On June 21, Schuster reintroduced legislation to privatize ATC, similar to the bill he proposed in 2016. The 21st Century AIRR Act (H.R. 2997) was approved June 27 by the House Transportation and Infrastructure Committee with a 32-25 vote and will now move to the House floor. The committee hopes the bill will pass by Sept. 30, when the FAA’s authorization expires.

Similarly, the U.S. Senate Committee on Commerce, Science and Transportation voted June 29 to advance FAA reauthorization legislation, but there is one key difference in the Senate bill: it does not include the privatization of air traffic control.

The Aircraft Owners and Pilots Association (AOPA) together with five other aviation-related organizations, recently signed a joint statement opposing the House legislation that calls for privatization.

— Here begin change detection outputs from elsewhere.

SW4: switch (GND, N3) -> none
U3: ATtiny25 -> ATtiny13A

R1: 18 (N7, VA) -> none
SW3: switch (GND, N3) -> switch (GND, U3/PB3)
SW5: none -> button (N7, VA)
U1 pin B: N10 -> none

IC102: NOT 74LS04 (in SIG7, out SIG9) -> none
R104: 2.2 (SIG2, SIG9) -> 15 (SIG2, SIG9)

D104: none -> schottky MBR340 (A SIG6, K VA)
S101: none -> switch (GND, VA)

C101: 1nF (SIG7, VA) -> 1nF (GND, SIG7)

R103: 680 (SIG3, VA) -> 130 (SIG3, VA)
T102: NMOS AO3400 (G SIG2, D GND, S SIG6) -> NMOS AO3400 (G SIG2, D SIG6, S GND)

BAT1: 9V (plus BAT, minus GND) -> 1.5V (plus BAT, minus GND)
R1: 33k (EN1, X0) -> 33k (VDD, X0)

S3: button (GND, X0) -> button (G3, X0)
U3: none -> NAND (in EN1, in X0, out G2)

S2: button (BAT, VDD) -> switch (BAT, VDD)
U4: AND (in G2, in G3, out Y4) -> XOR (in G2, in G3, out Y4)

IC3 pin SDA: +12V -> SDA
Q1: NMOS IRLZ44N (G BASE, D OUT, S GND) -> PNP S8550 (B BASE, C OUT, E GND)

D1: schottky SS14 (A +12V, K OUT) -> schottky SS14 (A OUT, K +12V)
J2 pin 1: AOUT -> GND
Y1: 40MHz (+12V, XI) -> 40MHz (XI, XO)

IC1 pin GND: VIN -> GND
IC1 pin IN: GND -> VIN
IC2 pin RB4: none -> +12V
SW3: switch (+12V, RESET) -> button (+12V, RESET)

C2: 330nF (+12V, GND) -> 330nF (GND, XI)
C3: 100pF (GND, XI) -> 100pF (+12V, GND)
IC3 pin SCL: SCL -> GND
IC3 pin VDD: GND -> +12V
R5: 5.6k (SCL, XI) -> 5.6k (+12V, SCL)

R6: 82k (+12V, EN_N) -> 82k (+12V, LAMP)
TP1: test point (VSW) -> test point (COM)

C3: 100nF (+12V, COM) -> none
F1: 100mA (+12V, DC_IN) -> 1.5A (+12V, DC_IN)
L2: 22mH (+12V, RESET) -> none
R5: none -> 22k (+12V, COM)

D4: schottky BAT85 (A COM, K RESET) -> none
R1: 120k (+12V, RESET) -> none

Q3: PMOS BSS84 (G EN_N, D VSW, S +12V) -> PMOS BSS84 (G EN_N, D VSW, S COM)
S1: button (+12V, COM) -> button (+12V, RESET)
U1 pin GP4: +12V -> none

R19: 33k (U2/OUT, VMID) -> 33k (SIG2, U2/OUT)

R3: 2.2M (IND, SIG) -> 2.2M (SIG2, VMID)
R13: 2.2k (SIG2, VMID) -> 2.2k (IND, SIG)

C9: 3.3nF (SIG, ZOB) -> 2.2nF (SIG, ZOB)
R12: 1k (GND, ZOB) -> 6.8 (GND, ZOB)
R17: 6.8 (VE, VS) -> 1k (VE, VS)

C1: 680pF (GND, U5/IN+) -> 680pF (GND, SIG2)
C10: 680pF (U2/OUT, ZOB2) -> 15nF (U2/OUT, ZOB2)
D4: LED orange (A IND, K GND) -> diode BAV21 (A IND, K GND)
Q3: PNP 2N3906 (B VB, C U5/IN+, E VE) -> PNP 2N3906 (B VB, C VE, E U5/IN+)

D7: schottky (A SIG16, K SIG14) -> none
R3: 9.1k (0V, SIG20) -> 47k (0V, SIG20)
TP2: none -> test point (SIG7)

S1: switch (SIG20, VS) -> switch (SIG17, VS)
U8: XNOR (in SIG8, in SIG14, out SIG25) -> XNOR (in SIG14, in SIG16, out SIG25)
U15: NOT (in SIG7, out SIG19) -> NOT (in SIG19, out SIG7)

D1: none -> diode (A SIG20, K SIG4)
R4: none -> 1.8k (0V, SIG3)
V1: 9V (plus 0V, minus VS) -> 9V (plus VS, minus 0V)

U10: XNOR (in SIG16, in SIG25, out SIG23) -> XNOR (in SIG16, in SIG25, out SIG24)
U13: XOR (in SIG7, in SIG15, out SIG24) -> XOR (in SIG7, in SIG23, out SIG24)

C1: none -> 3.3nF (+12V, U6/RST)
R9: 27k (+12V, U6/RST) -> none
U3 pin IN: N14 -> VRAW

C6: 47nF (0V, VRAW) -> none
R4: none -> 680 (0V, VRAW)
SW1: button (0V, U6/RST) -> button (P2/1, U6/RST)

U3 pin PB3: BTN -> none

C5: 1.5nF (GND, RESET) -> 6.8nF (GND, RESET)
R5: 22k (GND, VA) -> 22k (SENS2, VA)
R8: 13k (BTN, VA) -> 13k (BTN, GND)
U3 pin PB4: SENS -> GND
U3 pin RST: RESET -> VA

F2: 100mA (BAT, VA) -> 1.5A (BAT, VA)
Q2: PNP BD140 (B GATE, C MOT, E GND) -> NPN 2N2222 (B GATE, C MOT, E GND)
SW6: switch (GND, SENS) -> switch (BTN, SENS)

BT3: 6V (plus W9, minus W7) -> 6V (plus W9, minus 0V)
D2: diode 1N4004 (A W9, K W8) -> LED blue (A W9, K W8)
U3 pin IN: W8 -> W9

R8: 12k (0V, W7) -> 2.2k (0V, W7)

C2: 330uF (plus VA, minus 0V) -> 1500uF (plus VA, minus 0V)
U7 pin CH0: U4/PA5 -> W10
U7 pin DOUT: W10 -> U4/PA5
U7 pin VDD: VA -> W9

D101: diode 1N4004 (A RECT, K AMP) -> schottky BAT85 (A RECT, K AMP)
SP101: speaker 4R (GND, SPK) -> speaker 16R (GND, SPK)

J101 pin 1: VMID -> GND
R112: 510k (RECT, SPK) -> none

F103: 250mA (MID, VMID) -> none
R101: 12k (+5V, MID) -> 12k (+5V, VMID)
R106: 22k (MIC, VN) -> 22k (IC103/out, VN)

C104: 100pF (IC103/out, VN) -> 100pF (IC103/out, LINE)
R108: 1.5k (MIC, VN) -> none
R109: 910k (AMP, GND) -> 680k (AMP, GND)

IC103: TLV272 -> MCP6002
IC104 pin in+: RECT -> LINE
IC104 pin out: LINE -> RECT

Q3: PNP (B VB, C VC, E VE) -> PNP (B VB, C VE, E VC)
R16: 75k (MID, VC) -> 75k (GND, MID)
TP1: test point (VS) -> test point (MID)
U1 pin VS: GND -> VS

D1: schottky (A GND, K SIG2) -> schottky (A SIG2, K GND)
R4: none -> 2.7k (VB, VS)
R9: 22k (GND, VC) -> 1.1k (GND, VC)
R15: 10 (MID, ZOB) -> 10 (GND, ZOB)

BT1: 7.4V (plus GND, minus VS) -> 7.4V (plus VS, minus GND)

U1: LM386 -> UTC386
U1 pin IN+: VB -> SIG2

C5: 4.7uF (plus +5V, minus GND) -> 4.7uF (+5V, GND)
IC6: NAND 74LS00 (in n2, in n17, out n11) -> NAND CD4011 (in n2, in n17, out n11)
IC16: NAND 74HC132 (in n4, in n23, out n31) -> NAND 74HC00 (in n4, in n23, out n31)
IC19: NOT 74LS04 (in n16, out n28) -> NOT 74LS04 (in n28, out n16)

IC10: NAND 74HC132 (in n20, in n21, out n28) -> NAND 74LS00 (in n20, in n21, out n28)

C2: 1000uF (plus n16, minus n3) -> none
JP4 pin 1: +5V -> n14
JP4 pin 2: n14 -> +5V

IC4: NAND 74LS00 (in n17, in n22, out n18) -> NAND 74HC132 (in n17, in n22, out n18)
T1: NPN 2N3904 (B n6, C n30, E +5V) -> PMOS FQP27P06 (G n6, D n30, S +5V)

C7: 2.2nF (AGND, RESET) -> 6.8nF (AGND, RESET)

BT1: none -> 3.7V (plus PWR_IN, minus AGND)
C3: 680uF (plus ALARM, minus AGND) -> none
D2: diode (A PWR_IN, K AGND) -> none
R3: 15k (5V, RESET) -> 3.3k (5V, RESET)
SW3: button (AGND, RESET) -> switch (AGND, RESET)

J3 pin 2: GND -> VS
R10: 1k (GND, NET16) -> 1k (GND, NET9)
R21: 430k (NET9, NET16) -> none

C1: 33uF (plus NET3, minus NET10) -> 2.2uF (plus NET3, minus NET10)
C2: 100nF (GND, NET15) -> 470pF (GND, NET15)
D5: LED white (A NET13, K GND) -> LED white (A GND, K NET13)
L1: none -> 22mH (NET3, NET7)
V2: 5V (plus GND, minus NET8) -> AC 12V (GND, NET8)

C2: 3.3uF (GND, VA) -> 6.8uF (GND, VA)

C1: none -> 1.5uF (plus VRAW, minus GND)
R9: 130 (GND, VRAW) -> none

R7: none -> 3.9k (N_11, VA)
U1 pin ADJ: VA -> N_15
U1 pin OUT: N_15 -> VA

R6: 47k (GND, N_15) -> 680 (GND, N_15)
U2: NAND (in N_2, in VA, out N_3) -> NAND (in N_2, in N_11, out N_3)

AOPA President and CEO Mark Baker said, “AOPA supports the Senate FAA Reauthorization legislation, which would preserve the integrity of the safest and busiest airspace in the world, allow local airports to continue to contribute to the economy in small towns across America, give pilots common sense protections, and addresses the important role airports play in emergencies.”

The possible privatization of the U.S. ATC system is something that has brought about a number of debates. And as both proponents and opponents continue to voice their concerns, there is one thing that nearly everyone has been able to agree on: our current system is in need of reform and improvement. But only time will tell how we’ll achieve that.